Autres figures de style proches ou apparentées (que vous ne trouverez pas dans le texte de la pub, mais qui sont évoqués ici pour leur proximité avec les premières, afin de nourrir la réflexion et donner quelques idées de procédés similaires…)

  • Accumulation : énumération d’éléments appartenant à une même catégorie et qui crée un effet de profusion.
  • Conglobation : répétition rhétorique d’arguments semblables qui vise à prouver une argumentation ou à justifier une idée qui n’est exposée qu’à la fin du discours (proche de l’accumulation).
  • Epanaphore : répétition d’une même formule au début de phrases ou de segments de phrase successifs, dans la même structure syntaxique.
  • Prosonomasie : répétition dans une phrase ou une formule de deux groupes de mots à la sonorité similaire.

…Repérez-vous d’autres figures de style, de mots et d’idées ?

Partagez sur vos réseaux

Un stratagème rhétorique très puissant : l’argument d’autorité

L’argument d’autorité est un stratagème rhétorique très puissant qui consiste à se servir d’un ouvrage, d’un auteur, ou de toute autre référence culturelle ou scientifique pour appuyer son propos.

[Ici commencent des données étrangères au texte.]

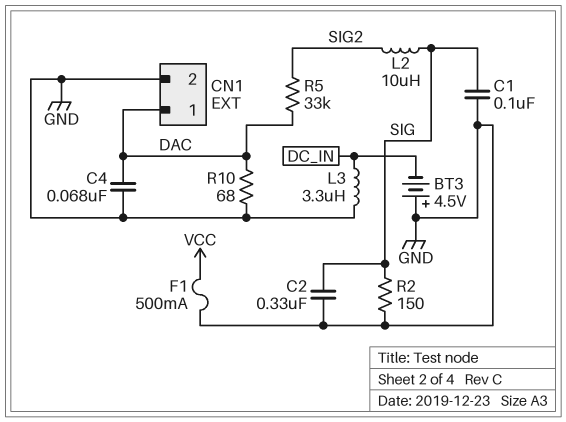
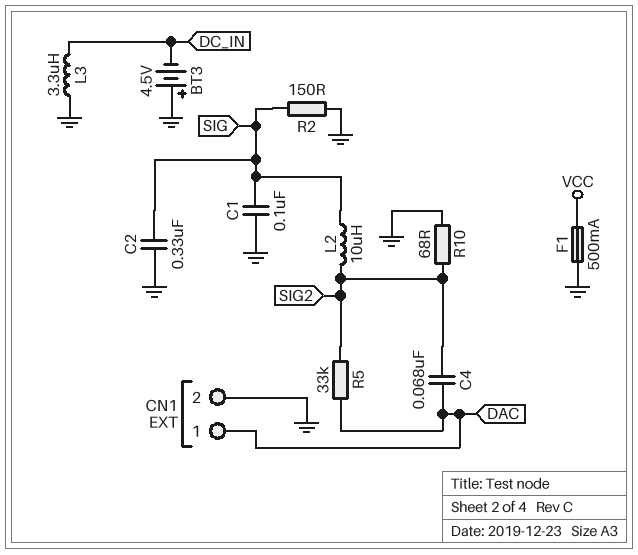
C4: 68nF (DAC, GND) -> 68nF (DAC, SIG2)
R10: 68 (DAC, GND) -> 68 (GND, SIG2)

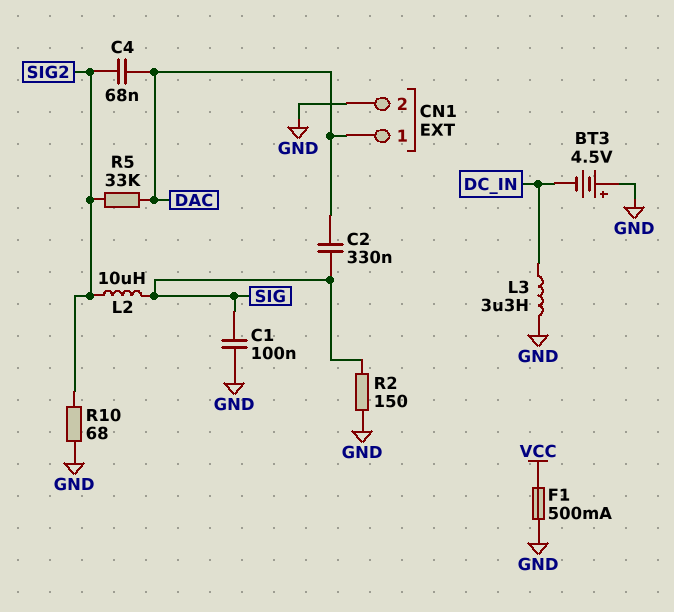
C2: 330nF (GND, SIG) -> 330nF (DAC, SIG)

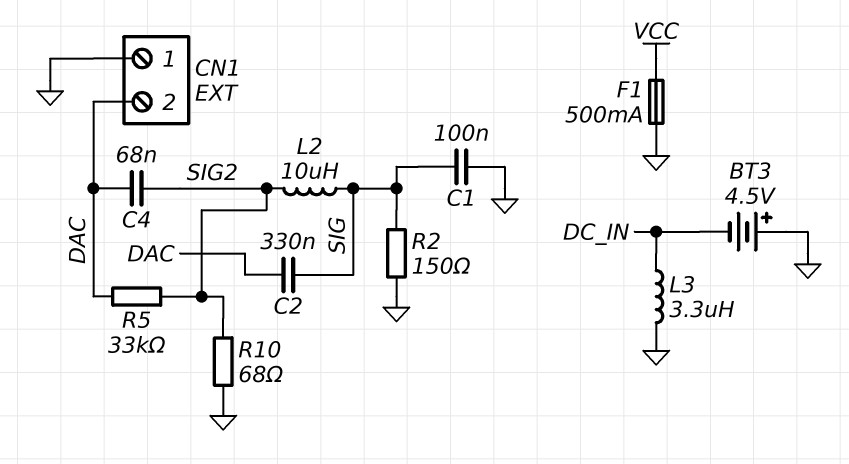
CN1 pin 1: DAC -> GND
CN1 pin 2: GND -> DAC

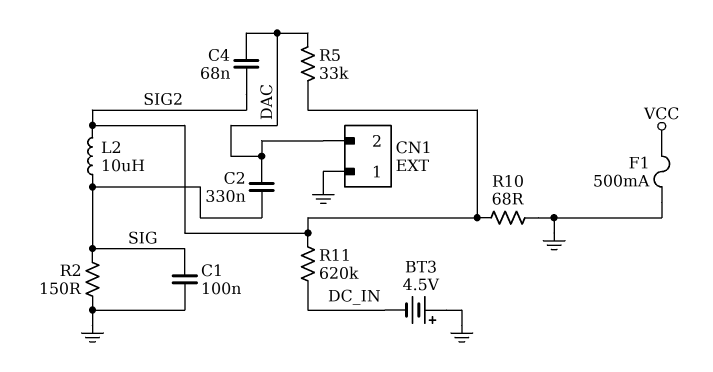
L3: 3.3uH (DC_IN, GND) -> none
R11: none -> 620k (DC_IN, SIG2)

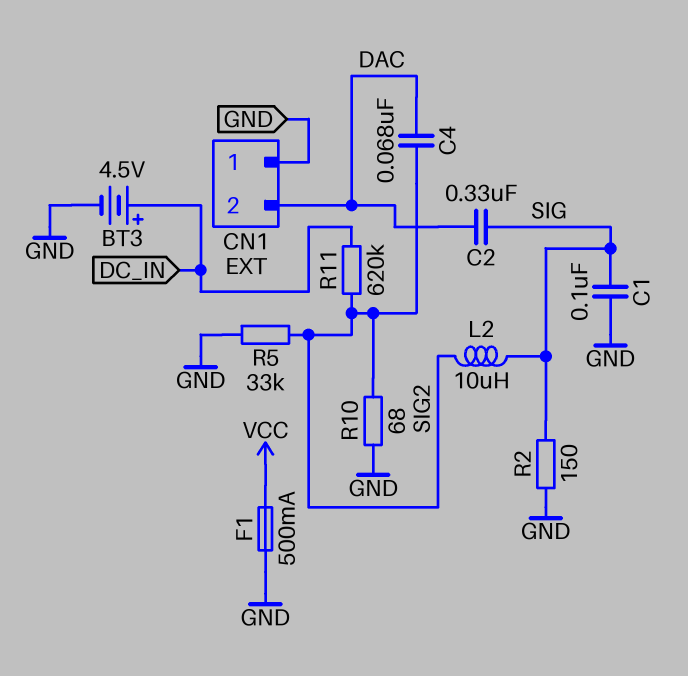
BT3: 4.5V (plus GND, minus DC_IN) -> 4.5V (plus DC_IN, minus GND)
R5: 33k (DAC, SIG2) -> 33k (GND, SIG2)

En mettant en avant une certaine culture, en donnant ainsi un aspect plus scientifique, plus académique ou universitaire à ce que l’on dit, il s’agit de montrer que l’on a correctement étudié le sujet – ou du moins en donner l’air… Il s’agit d’impressionner le public ou ses contradicteurs.

Schopenhauer en parle dans son ouvrage L’art d’avoir toujours raison (cf. stratagème n°30). Il observe que « quand deux individus se querellent, ce sont des personnalités faisant autorité qu’ils choisissent l’un et l’autre comme armes, et dont ils se servent pour se taper dessus. »

Par exemple : « Untel a dit que… ! », « Oui mais Machin avait écrit que… ! », etc.

Et c’est exactement ce que je fais moi-même en citant ici Schopenhauer ;-)

Il ne s’agit pas de se comporter soi-même de façon « autoritaire », mais de citer quelqu’un qui fait autorité en la matière, selon le sujet que l’on traite, et selon le degré de connaissance de notre interlocuteur ou de nos auditeurs.

L’autorité citée peut être un « grand » auteur, un « intellectuel », un savant… Les gens croient plus facilement une personnalité déjà réputée – et ce quel que soit le domaine dans lequel cette personnalité s’exprime, même si ça n’a rien à voir avec sa spécialité.

Par exemple, Einstein : parce qu’il est considéré comme un génie pour ses découvertes scientifiques, on lui accorde tout autant de crédit en matière d’idées politiques. Or, ses idées politiques ne sont rien d’autres que de simples opinions…

Bien sûr, les références que nous décidons d’utiliser doivent être reconnues comme telles par les personnes auxquelles on s’adresse. Lors d’un débat, l’idéal est donc de citer un auteur apprécié, ou du moins respectée par notre contradicteur : celui-ci aura d’autant plus de mal à le critiquer et, donc, à refuser l’idée que nous y associons.

D’où l’intérêt d’étudier avec autant d’intérêt les auteurs avec lesquels nous sommes d’accord que ceux avec lesquels nous sommes en désaccord.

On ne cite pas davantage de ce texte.